Europe is now openly discussing restricting Microsoft, Amazon, and Google from handling some of its most sensitive government data, including financial records, judicial files, and healthcare information, and this marks a major turning point in the relationship between Europe and the American technology sector.
According to reports surrounding the European Commission’s upcoming “Tech Sovereignty Package,” Brussels is preparing measures that could limit how foreign cloud providers manage sensitive public-sector workloads, specifically targeting the dominant American firms that currently control most of Europe’s digital infrastructure.
This is Europe effectively admitting that it no longer trusts the United States to control the infrastructure storing its most critical national data. There are other private corporations handling public data in Europe; privacy is NOT the concern.
For years, European governments handed enormous portions of their digital systems to American corporations because the infrastructure was cheaper, faster, and more advanced than anything Europe could build itself. Health systems, court records, tax systems, financial databases, government communications, and institutional records all migrated onto cloud systems controlled primarily by Amazon Web Services, Microsoft Azure, and Google Cloud.
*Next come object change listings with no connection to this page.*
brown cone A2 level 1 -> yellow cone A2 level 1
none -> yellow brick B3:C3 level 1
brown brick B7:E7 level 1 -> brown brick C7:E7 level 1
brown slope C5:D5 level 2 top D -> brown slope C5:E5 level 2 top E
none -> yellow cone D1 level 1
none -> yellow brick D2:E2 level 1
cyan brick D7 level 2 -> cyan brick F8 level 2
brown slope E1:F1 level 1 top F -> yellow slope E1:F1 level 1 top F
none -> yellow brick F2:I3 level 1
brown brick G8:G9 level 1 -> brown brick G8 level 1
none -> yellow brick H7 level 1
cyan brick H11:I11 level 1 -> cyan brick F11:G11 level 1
The core issue revolves around the U.S. CLOUD Act, passed in 2018, which allows American authorities to compel U.S.-based companies to provide access to data regardless of whether that information is physically stored overseas. In practical terms, this means European government data sitting in a Frankfurt or Paris data center operated by an American corporation may still fall under U.S. legal jurisdiction.
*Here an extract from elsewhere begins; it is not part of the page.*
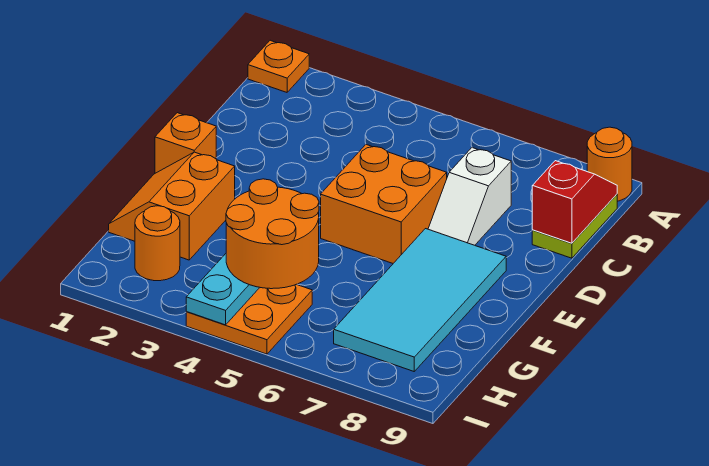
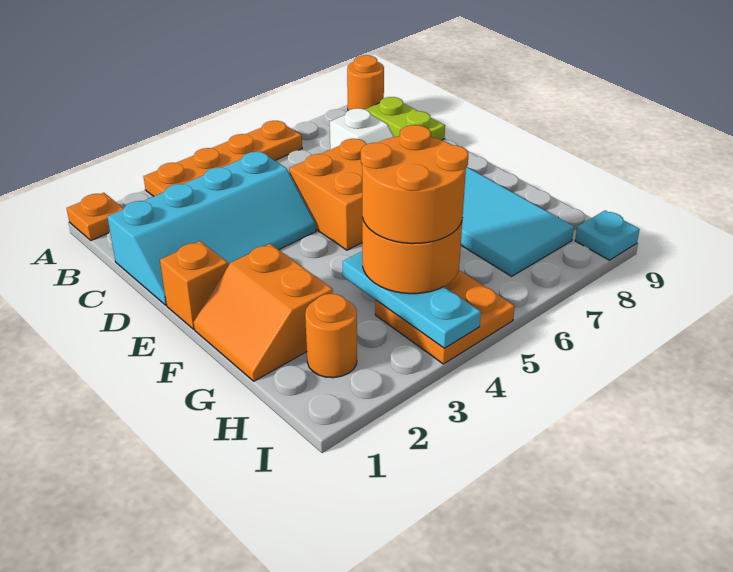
none -> orange plate A3:A6 level 1
red slope B9:C9 level 2 top C -> none
none -> cyan slope C1:D4 level 1 top C
none -> orange round brick G4:H5 level 4
none -> cyan plate I9 level 1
That completely destroys the illusion of sovereignty. Europe spent years lecturing the world about privacy protections through GDPR while simultaneously outsourcing enormous portions of its digital infrastructure to foreign corporations operating under foreign legal systems. The contradiction was always unsustainable. Now the geopolitical environment is deteriorating and suddenly “digital sovereignty” has become an emergency priority.
American firms dominate roughly 70% of Europe’s cloud infrastructure market because Europe has failed to build competitive alternatives, focusing on regulation rather than innovation. Now they are attempting to reverse that dependency through policy. People still think globalization is expanding when, in reality, we are watching the beginning of technological nationalism.
Whoever controls the data controls intelligence, financial systems, communications, and eventually political leverage itself. That is why governments are suddenly panicking about cloud dependence. Data is POWER, perhaps more so than gold or oil. Government knows this fact and is keen to work with Big Tech to upsurp as much data as they can.
American firms are already scrambling to adapt by creating “European sovereign cloud” structures physically and legally separated from U.S. operations. Amazon alone announced more than €7.8 billion in investment into a European sovereign cloud system based in Germany. But many European officials no longer believe structural separation is enough because the parent corporations remain American entities subject to American law.
The world economy is fragmenting into competing blocs where trust disappears and every nation attempts to secure control over capital, resources, manufacturing, and now digital infrastructure.